How to Write an Alumni Business Listing That Gets You Hired
A step-by-step guide for alumni entrepreneurs on writing a directory listing that attracts fellow graduates, ranks in local search, and converts visitors into paying customers.
Most alumni who list a business in their school's directory fill out the form quickly and move on. That is a missed opportunity. A well-written listing does three things a rushed one does not: it attracts the right clients, it earns search-engine visibility, and it communicates trust before a fellow alum ever clicks your website.
Here is how to write one that does all three.
Start with what you actually do — not what sounds impressive
The most common mistake in directory listings is leading with a brand statement instead of a service description. "Helping businesses grow through strategic innovation" tells a browser almost nothing. "Business tax preparation and bookkeeping for small companies in the Chicago metro" tells them exactly what they need to know in ten seconds.
Be direct:
- What is the service or product?
- What type of client do you serve?
- Where do you operate (city, region, or remote)?
If you can answer all three in the first sentence, the rest of the listing earns the reader. If you cannot, the reader moves on.
Use your city and trade as natural language — not as a keyword list
Search engines and AI assistants increasingly read listings the way humans do. A description that reads "Austin Texas plumber best licensed master plumber Austin TX" looks like spam and is treated as such. A description that reads "We provide licensed residential and commercial plumbing in Austin, Texas, with same-day service for urgent repairs" works for both search algorithms and human readers.
The formula is: service + location + a differentiator you can actually back up.
Fill in every field the directory offers
Directory platforms surface listings in filtered searches — by category, by location, by class year. The more fields you complete, the more searches your listing appears in.
| Field | Why it matters |
|---|---|
| Business name | Exactly as it appears on your Google Business Profile |
| Category | Determines which filter results you appear in |
| Location / service area | Local SEO citation and geographic filters |
| Website URL | The backlink that helps your search ranking |
| Phone number | Direct conversion — many alumni will call, not email |
| Short description | The text a visitor reads to decide if you are the right fit |
| Class year | A trust signal — lets alumni calculate mutual overlap |
Write for the person who already trusts you slightly
The reader of an alumni business listing is not a cold prospect. They are a fellow graduate who is already somewhat disposed to hire you because of the shared connection. Your job is not to persuade a stranger — it is to give a pre-warmed lead the specific information they need to take the next step.
That means you can skip the chest-thumping. You do not need "award-winning" or "industry-leading." You need: what you do, who you serve, where you are, and how to reach you.
A confident, clear listing from a fellow alum will outperform an inflated one from an unknown vendor every time.
What a strong listing looks like
Here is an example of a listing description that works:
"We design and build custom residential kitchens and bathrooms in the greater Boston area. Our projects typically run $30,000–$150,000. We are fully licensed and insured, and we offer a free in-home estimate for verified alumni and their referrals."

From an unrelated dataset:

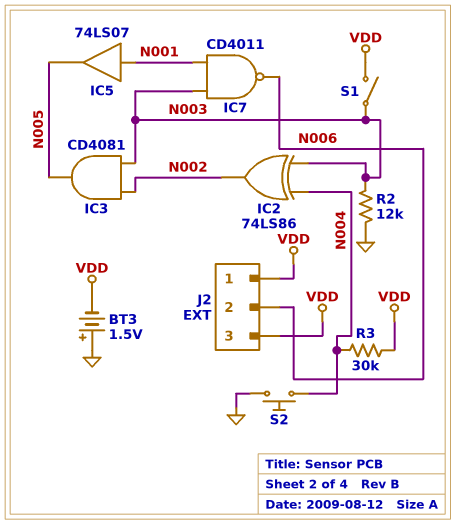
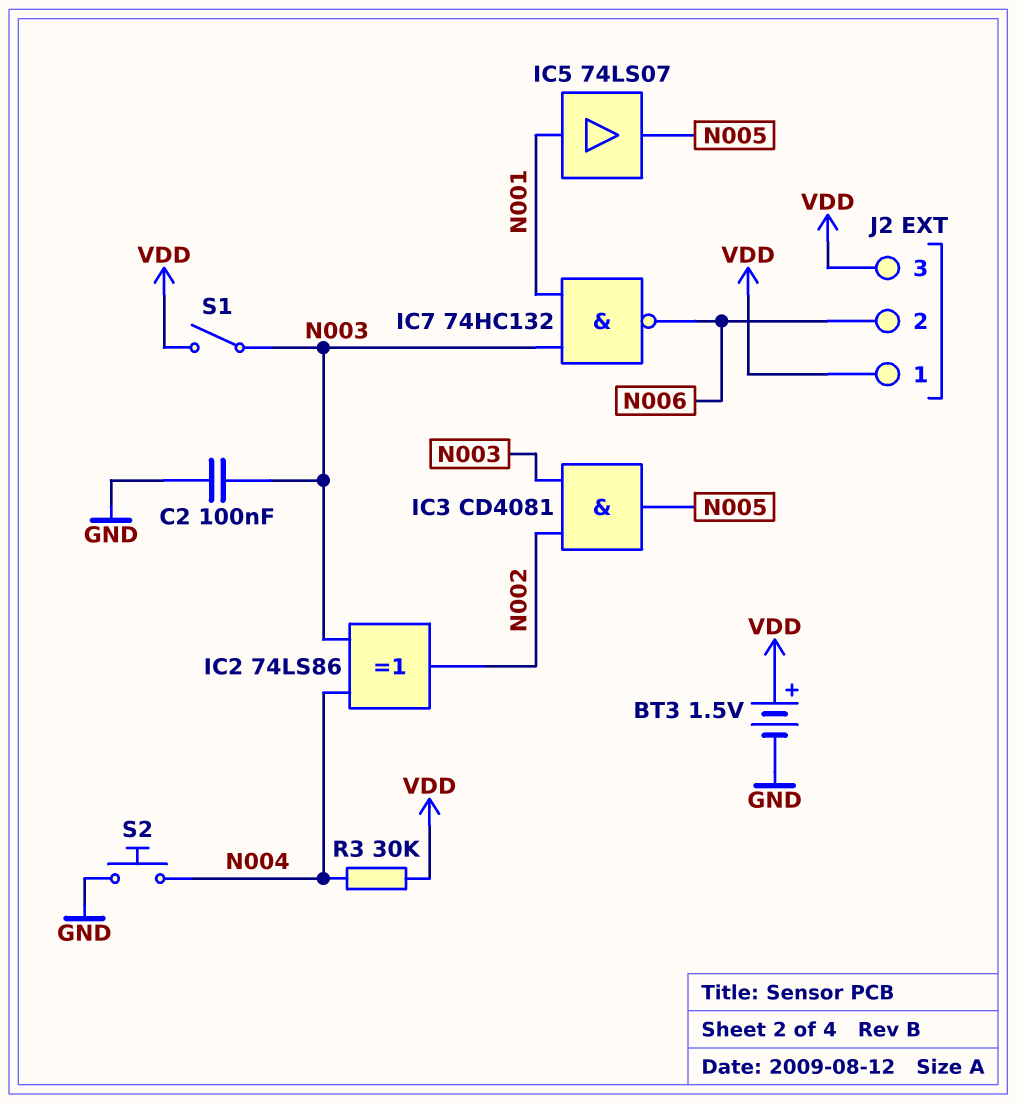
BT3: 1.5V (plus GND, minus VDD) -> 1.5V (plus VDD, minus GND)
C2: none -> 100nF (GND, N003)
IC7: NAND CD4011 (in N001, in N003, out N006) -> NAND 74HC132 (in N001, in N003, out N006)
R2: 12k (GND, N003) -> none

That listing tells a browser everything relevant in three sentences: what (kitchen and bathroom renovation), where (greater Boston), what it costs (budget calibration), and one low-friction next step (free estimate). The alumni discount signals community investment without being gimmicky.
Keep it current
A listing with an outdated website link or a disconnected phone number costs you business and makes the directory look unreliable. Set a calendar reminder to review your listing twice a year — same time as you update your Google Business Profile. Two minutes of maintenance protects a year of visibility.
The alumni directory is one of the only places where a fellow graduate is actively looking for someone exactly like you. A clear, complete listing makes it easy for them to find you and easy to say yes. That is the only job it needs to do.

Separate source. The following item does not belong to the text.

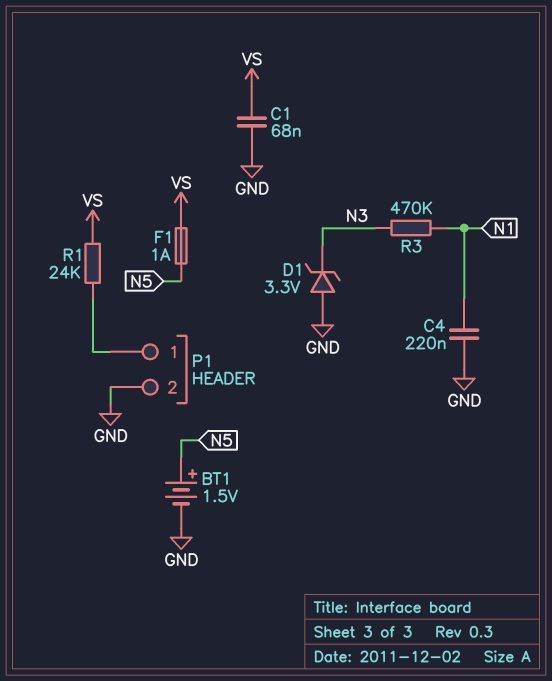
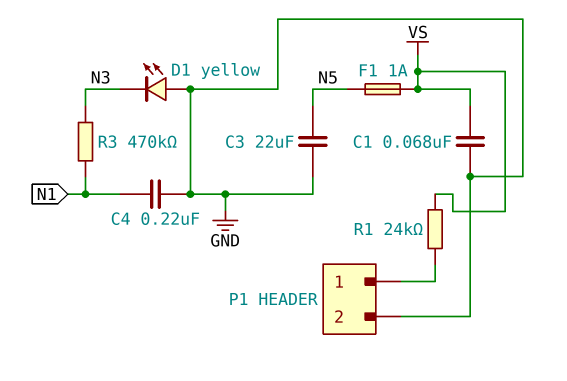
BT1: 1.5V (plus N5, minus GND) -> none
C3: none -> 22uF (GND, N5)
D1: zener 3.3V (A GND, K N3) -> LED yellow (A GND, K N3)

Frequently asked questions
How long should my alumni business description be?
Two to four sentences is the sweet spot. Long enough to explain what you do, who you serve, and where you operate — short enough that a fellow alum skimming the directory actually reads it. Lead with the most useful information: your service, your location, and the kind of client you work with best.
Should I mention my class year in the listing description?

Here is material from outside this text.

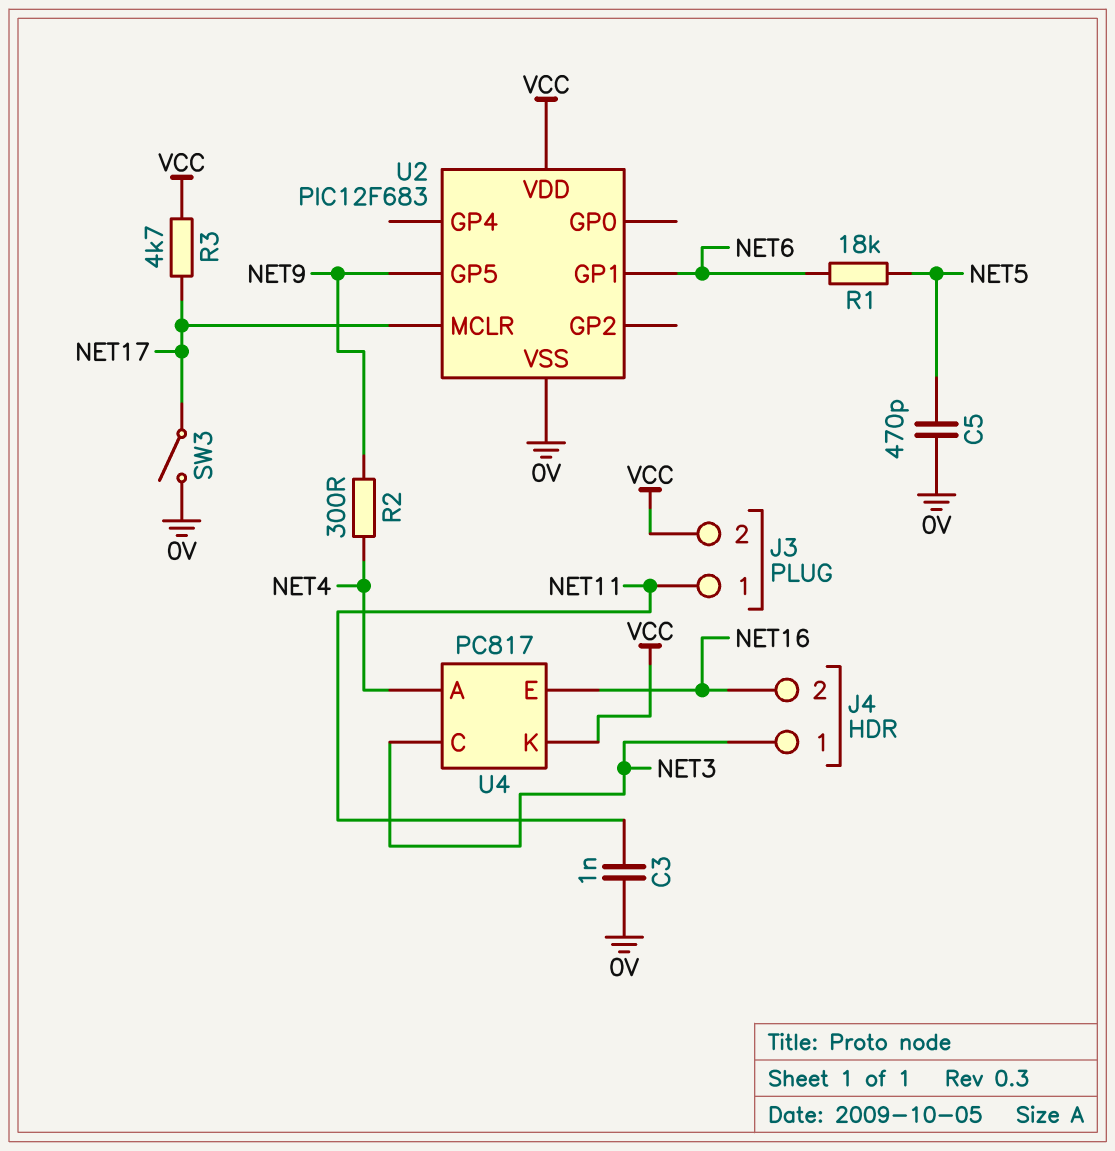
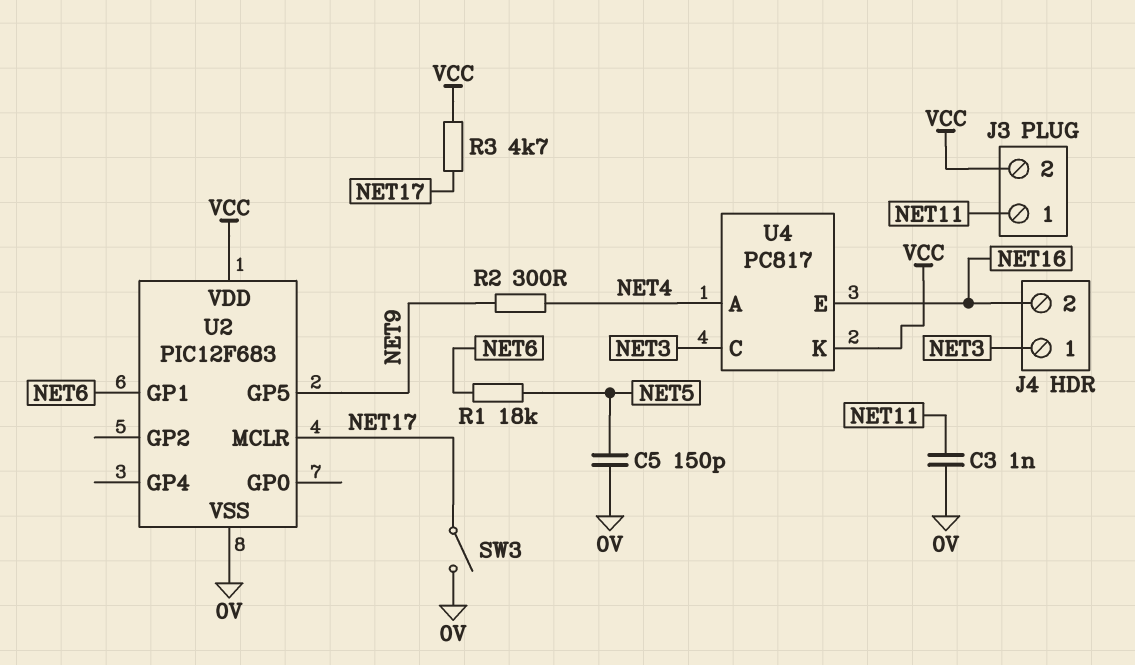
C5: 470pF (0V, NET5) -> 150pF (0V, NET5)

You do not need to — your class year is typically displayed separately as a field. Use your description characters for what the directory does not already show: your specialty, your service area, or a brief differentiator.
What category should I choose if my business spans multiple categories?
Choose the category that matches your primary revenue source or the service you most want to be hired for. You can mention secondary services in the description. Most directory browsers are looking for one thing; meet them there first.
Can I update my listing after it goes live?
Yes, and you should. Keep your contact information, website, and description current. A stale listing that shows an old phone number or website costs you business and erodes trust in the directory.